Em artigo para o New York Times , em 1997, o lendário diplomata americano George Kennan indicou que seria um erro fatal expandir a Otan, o que só faria aumentar o nacionalismo e o espírito antiocidental dos russos. Dito e feito: décadas depois, a previsão de Kennan se mostra correta, não sem a própria ajuda da Rússia, que em um ímpeto expansionista atiçou ainda mais o nacionalismo da ex-república soviética, especialmente depois dos ataques na Geórgia e da anexação da Crimeia. O que o Brasil tem a ver com essa história?

A Ucrânia é importante produtor de commodities, como milho e trigo, sendo o quarto maior exportador do primeiro. Além disso, o efeito no preço do gás natural tem sido evidente, ajudando a pressionar também o mercado de petróleo, que se aproxima rapidamente de US$ 100 o barril. Assim, para nós há o efeito positivo de preços de commodities mais elevados, com o agravante que no caso do petróleo manterá a pressão sobre os combustíveis nas próximas semanas. Será inevitável algum repasse adicional da Petrobras para os preços, mas também a pressão para que o Congresso dê alguma resposta, como alguma versão da PEC dos Combustíveis. O efeito da Ucrânia, nesse sentido, pode ser bastante negativo ao acelerar medidas de quedas artificiais de preços de combustíveis que, pelos custos fiscais, acabem piorando o cenário, com aumento do risco levando a mais depreciação do câmbio e aumento dos juros.

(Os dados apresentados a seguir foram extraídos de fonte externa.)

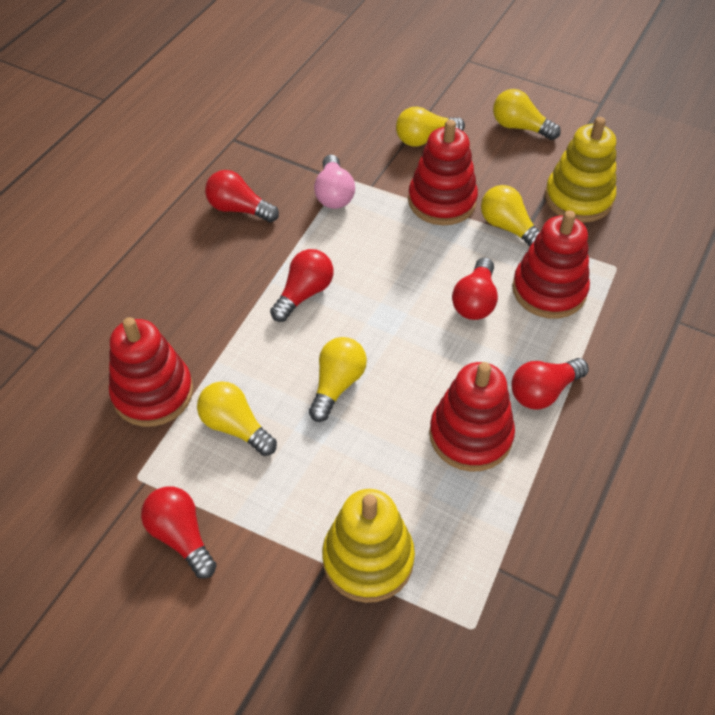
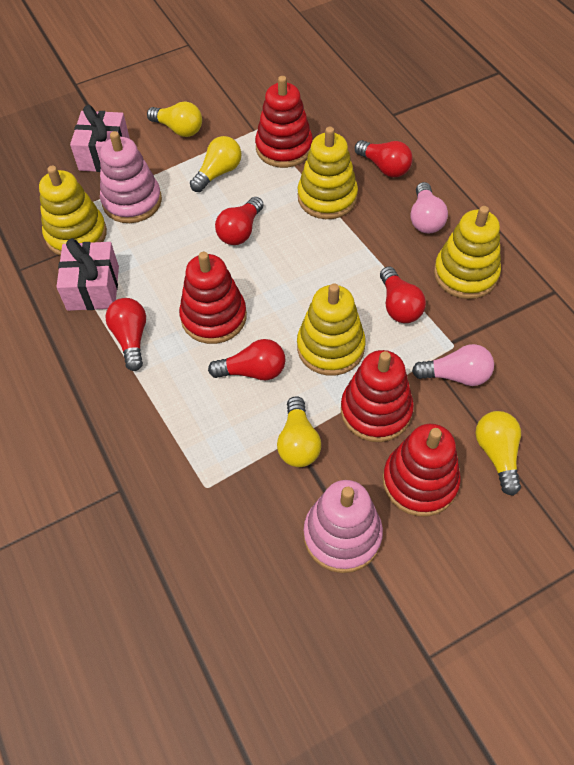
pink gift: 0 -> 2
pink light bulb: 1 -> 2
pink stacking toy: 0 -> 2
yellow light bulb: 5 -> 4
yellow stacking toy: 2 -> 4

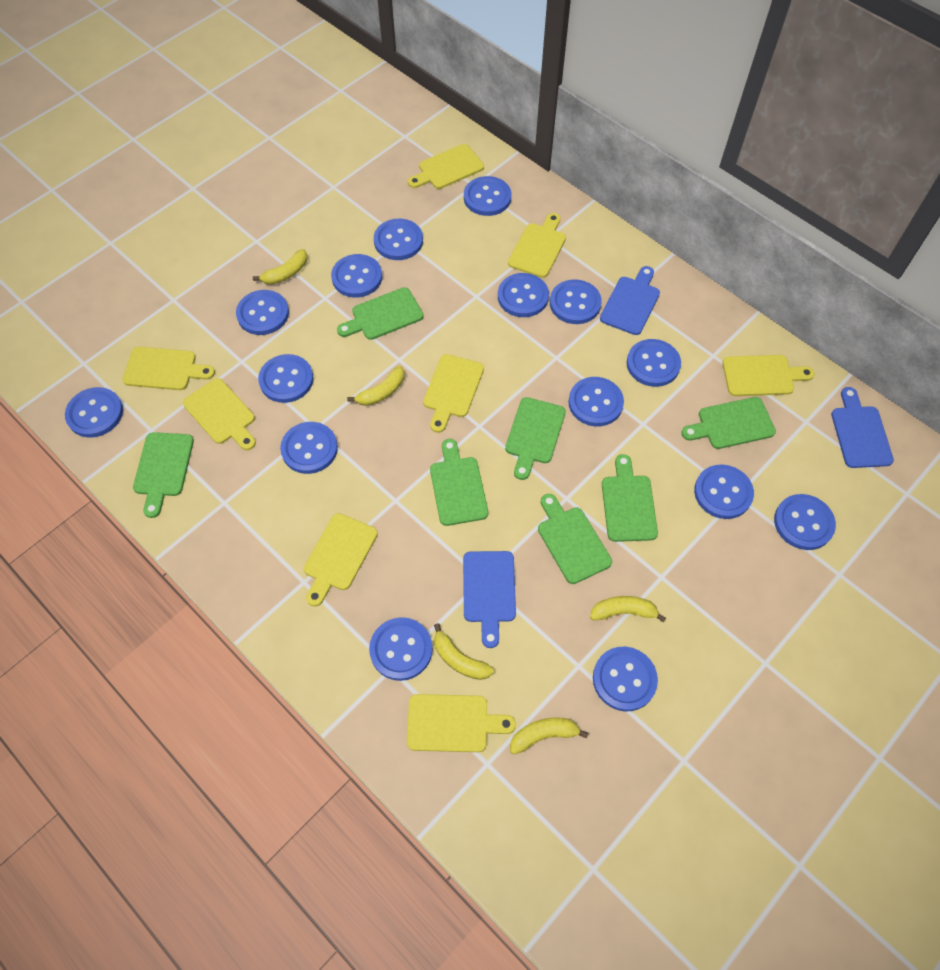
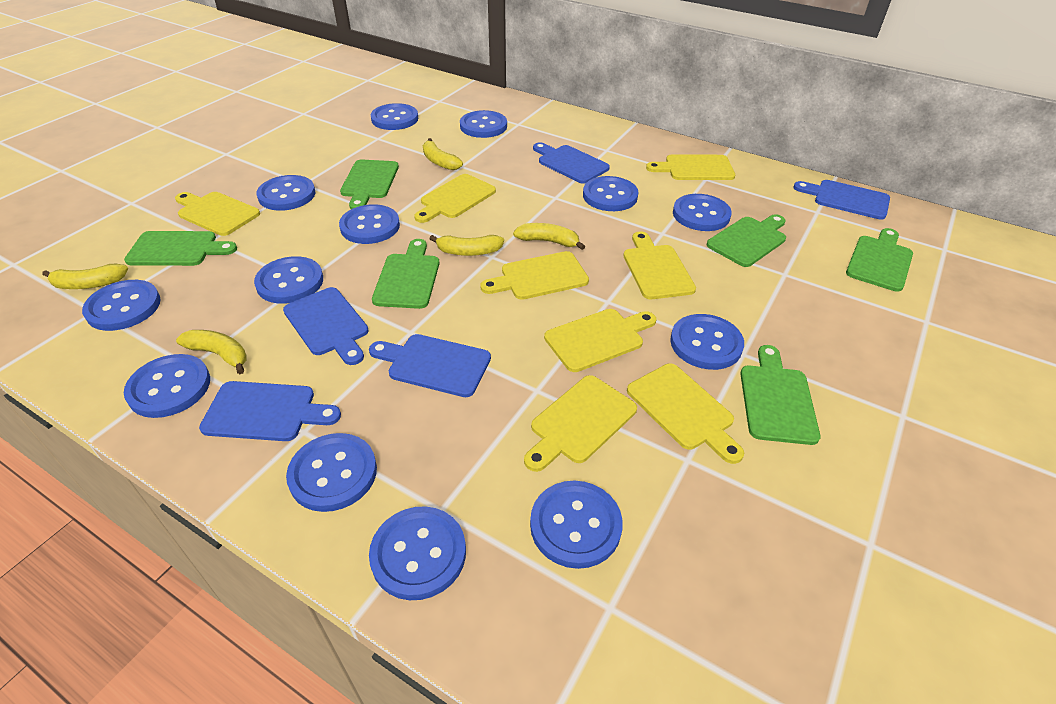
blue button: 15 -> 13
blue cutting board: 3 -> 5
green cutting board: 7 -> 6

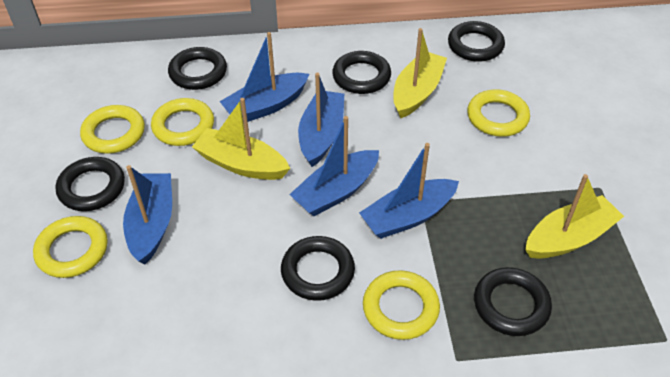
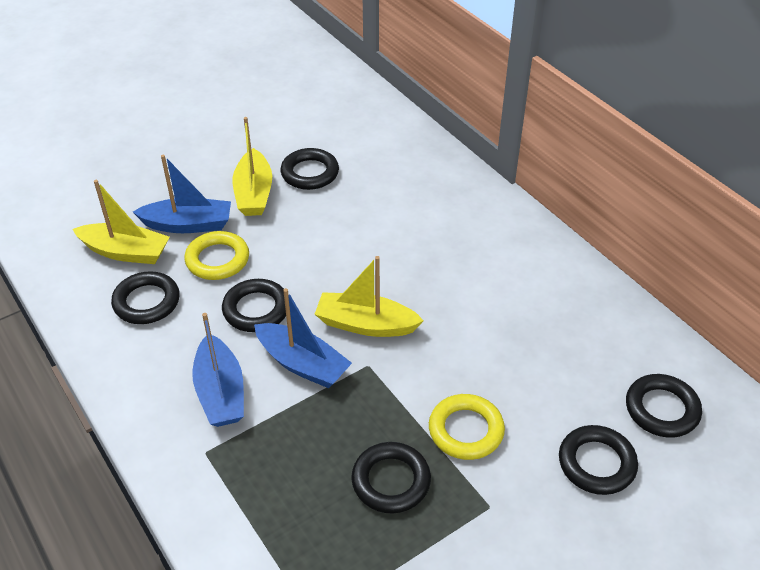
blue boat: 5 -> 3
yellow ring: 5 -> 2

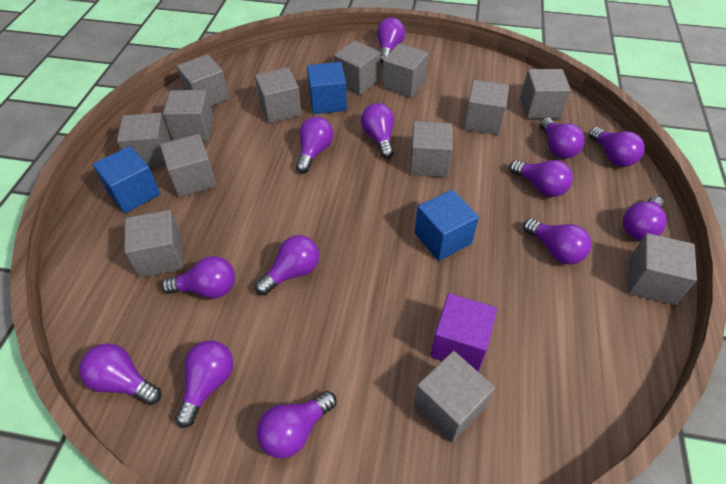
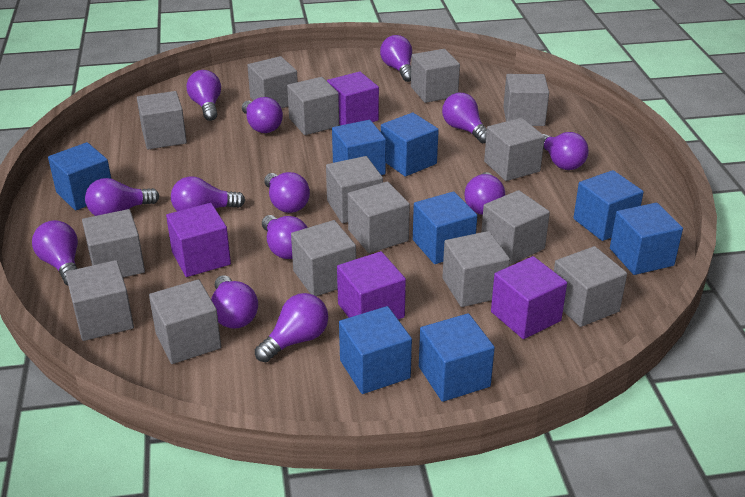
blue cube: 3 -> 8
grey cube: 13 -> 15
purple cube: 1 -> 4

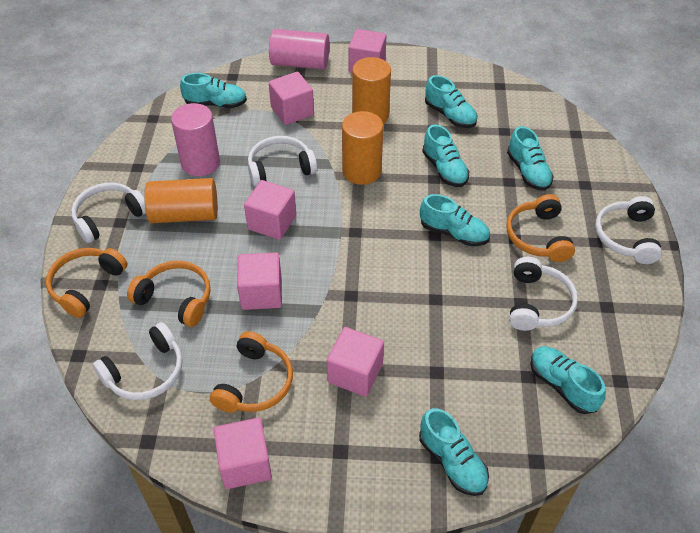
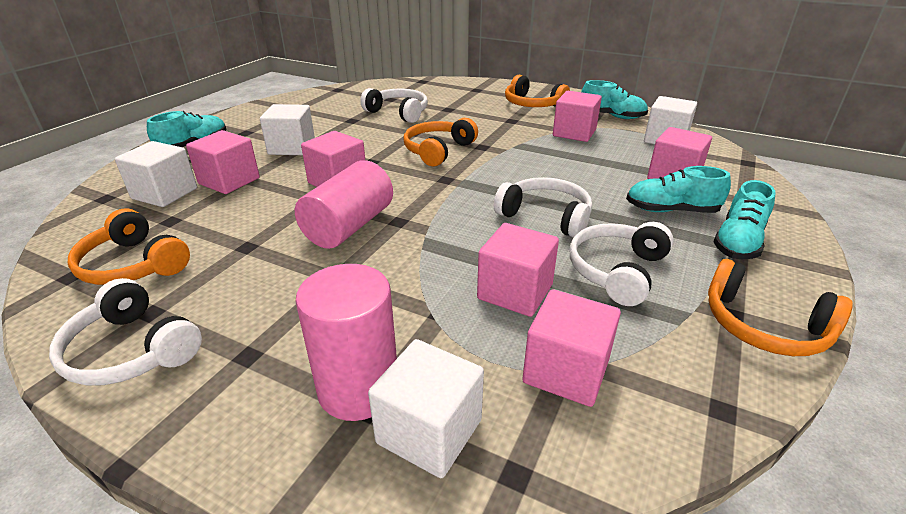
orange cylinder: 3 -> 0
turquoise shoe: 7 -> 4
white cube: 0 -> 4
white headphones: 5 -> 4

Para além da economia, a diplomacia brasileira terá de ter cautela. Se a Rússia não é nosso foco de atenção, a China e os EUA são e, nesse caso, o conflito ucraniano tem servido de teste de força entre o mundo multipolar que está sendo construído. O Brasil não tem mostrado habilidade em navegar nesses mares turbulentos como fazia no passado, muito fruto dos desgastes causados pelo governo Bolsonaro com China, Europa e EUA. O desafio para o Brasil nesse novo mundo que começa a surgir demandará esforços tanto econômicos quanto diplomáticos, em grau acima do que estávamos acostumados nas últimas décadas.